UNDOUBTEDLY there are a few geniuses, a few positive characters who are able to "rise above" their environment, who are able to impress the ones with whom they come in contact in spite of their clothes. Sometimes we read of some learned woman, who has "made good in her profession," who boasts that she has not looked in a mirror for years; but such a woman is a rare exception, and one is not safe in gambling with one's chances of success by following her. It is not the geniuses with whom we are concerned, however, for they are few and somehow manage to take care of themselves. The vast majority of the race are not so blest, and we need observe but little to realize that with them the reaction of clothes is an important factor.

Young children, even, are susceptible to the effect of clothes. A child dressed in dingy rags slouches and shrinks when observed; the same child adorned with a new ribbon or a pair of new shoes will brighten and grow confident. One day in a very poor district of the city a test was made to verify this theory. A dirty, ragged little girl was found and over her soiled clothes a new, clean dress was hung. Immediately she was changed from a broken-spirited listless child to a saucy and rather impudent little creature. Then all her clothes were removed; she was put in a tub, and given the most thorough scrubbing of her young life; her hair was shampooed, her nails manicured, and she was dressed in a complete outfit of clean, pretty clothes. The transformation in her manner was startling. Gone was every trace of the gamin impudence. She became, through her unconscious reaction to cleanliness and clothes, a self-respecting and respectful little woman.

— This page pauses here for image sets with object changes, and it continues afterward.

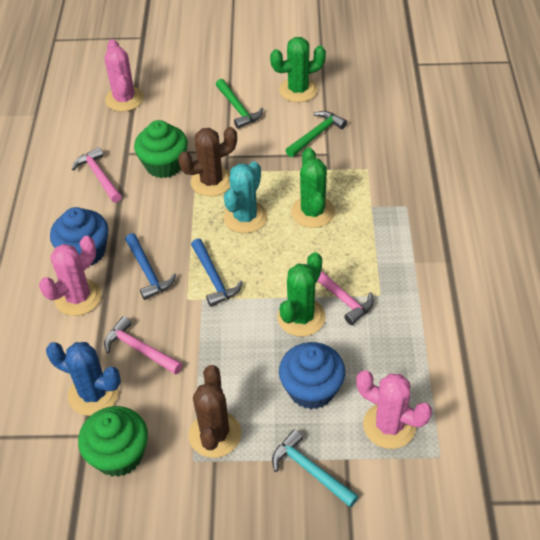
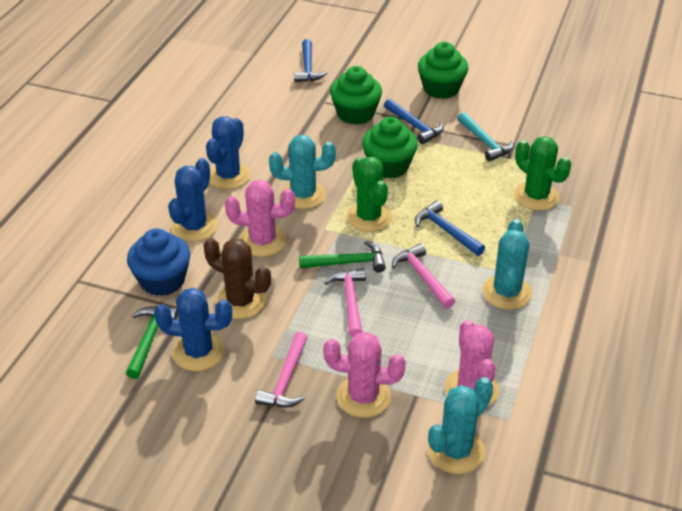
blue cactus: 1 -> 3
blue cupcake: 2 -> 1
blue hammer: 2 -> 3
brown cactus: 2 -> 1
green cactus: 3 -> 2
green cupcake: 2 -> 3
turquoise cactus: 1 -> 3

School girls should know that clothes may make or mar a career ; happiness and leadership in all the years of high school and college life may be affected by the story a Freshman's clothes tell. Many a girl with a keen mind, who has a natural disregard for clothes, perhaps, or who has not been trained in the appreciation of beauty in clothes, has lost her opportunities for leadership and self-expression which by right her brain power should have given her.

One of the mental faculties which we all exercise and yet exercise most unconsciously is that of passing judgment on the people we meet. In a majority of cases the judgment is superficial and inaccurate; but nevertheless the estimate is made. Some peoplea very few—reserve final judgment till they hear one talk and will judge one by the tone of voice and by what is said as the true index; but the vast majority will form an opinion based largely, if not entirely, on appearance. One tells the world daily of one's ideals, ambitions, one's very degree of culture or good breeding through dress ; and it is told so plainly that "he who runs may read"—and, perchance, he who reads may run.

All the preaching against appearance as a snare and an empty vanity has never changed the fundamental fact that dress has a tremendous influence upon individuals, upon both the wearer and the beholder. The consciousness of being becomingly and fittingly dressed for the occasion, whatever that occasion may be, strengthens and insures one's self-confidence tremendously, gives poise and self-command, encourages the brain to forge forward, emboldens the timid tongue, and quickens one's wits along the avenues of resourcefulness, inventiveness, graceful speech, and tact. In fact all of one's faculties are stimulated and inspired by the consciousness of being properly attired.